For your second question, what is your use case for multi-gpu rendering?

tjdhg456 commented 4 years ago

Thank you for the response.

When I rendered the cad obj to big image (such as 1900 x 1900), out-of-memory error shows. I thought it is because of memory occupied by differential rendering. Is it right?

nikhilaravi commented 4 years ago

@tjdhg456 yes this is possible. Are you just trying to do forward rendering to produce an image or is this part of a deep learning pipeline where you want to calculate gradients?

In the renderer documentation we explain how the memory usage is calculated. One of the key components is the number of faces_per_pixel which is set in raster_settings e.g. in the code snipped you shared above, you have set this to 100.

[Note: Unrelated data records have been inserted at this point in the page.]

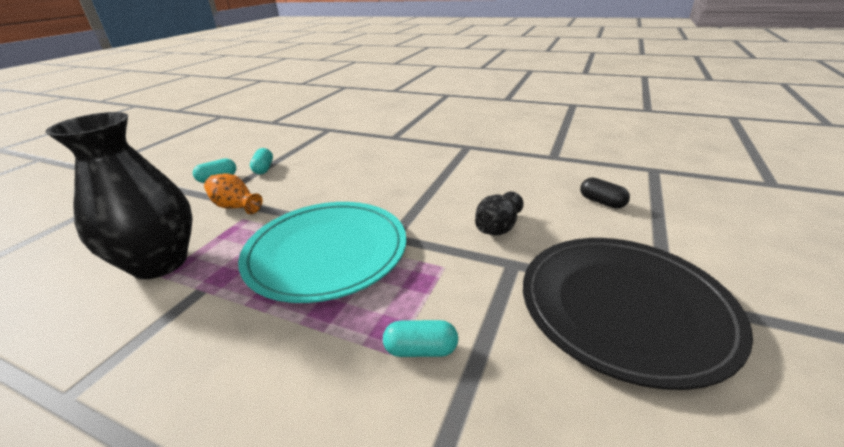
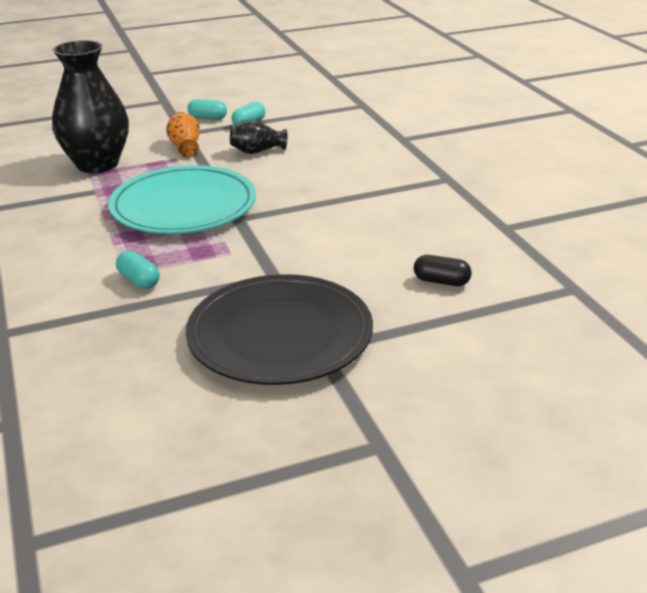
camera: 45 degrees right, 0 degrees up
(497, 228) = (314, 251): black vase -> black vase (257, 151)
(602, 202) = (441, 281): black capsule -> black capsule turned 75 degrees counterclockwise

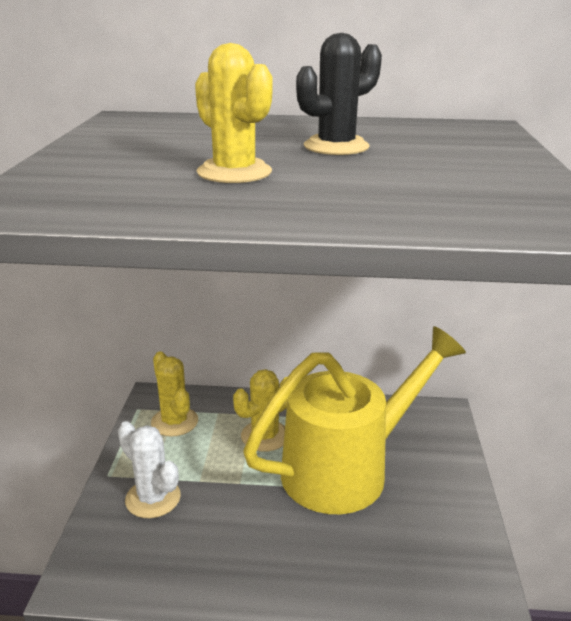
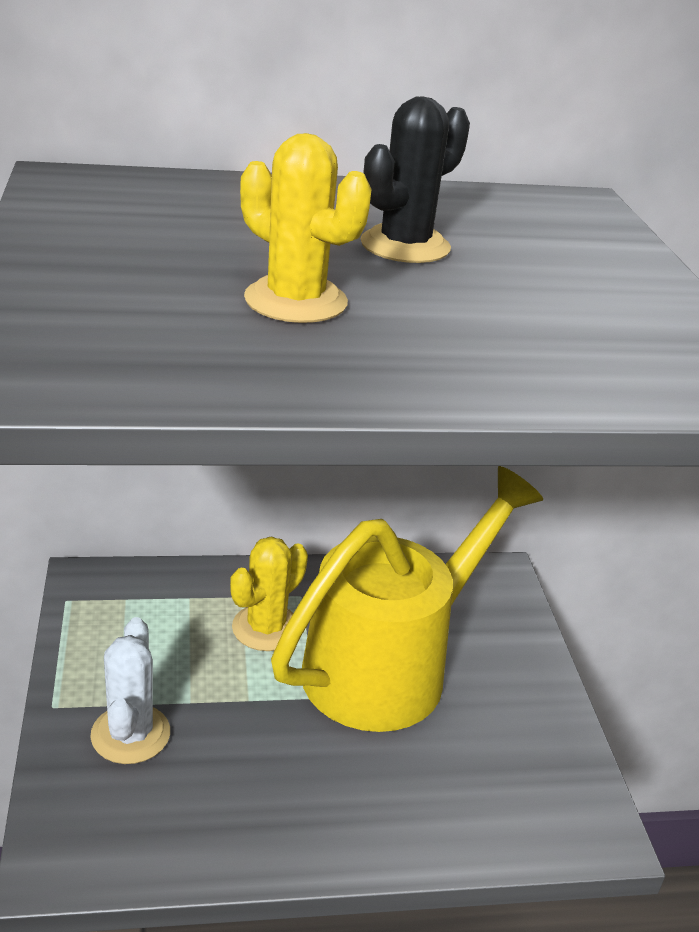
camera: 15 degrees left, 5 degrees up
(153, 498) = (130, 734): white cactus -> white cactus turned 60 degrees clockwise
(174, 422) = (129, 616): yellow cactus -> none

If you do not need to calculate gradients, you can set faces_per_pixel to 1 and this should significantly reduce the memory usage.

tjdhg456 commented 4 years ago

@nikhilaravi I need the differential rendering module in the part of deep learning network. So I think, faces_per_pixel should not be set to 1.

For example, if faces_per_pixel is set to 50, are there any differences in the performance of the network?

Thank you.

nikhilaravi commented 4 years ago

@tjdhg456 this is a parameter that you will need to tune and will probably vary depending on your task.

tjdhg456 commented 4 years ago

Thank you..!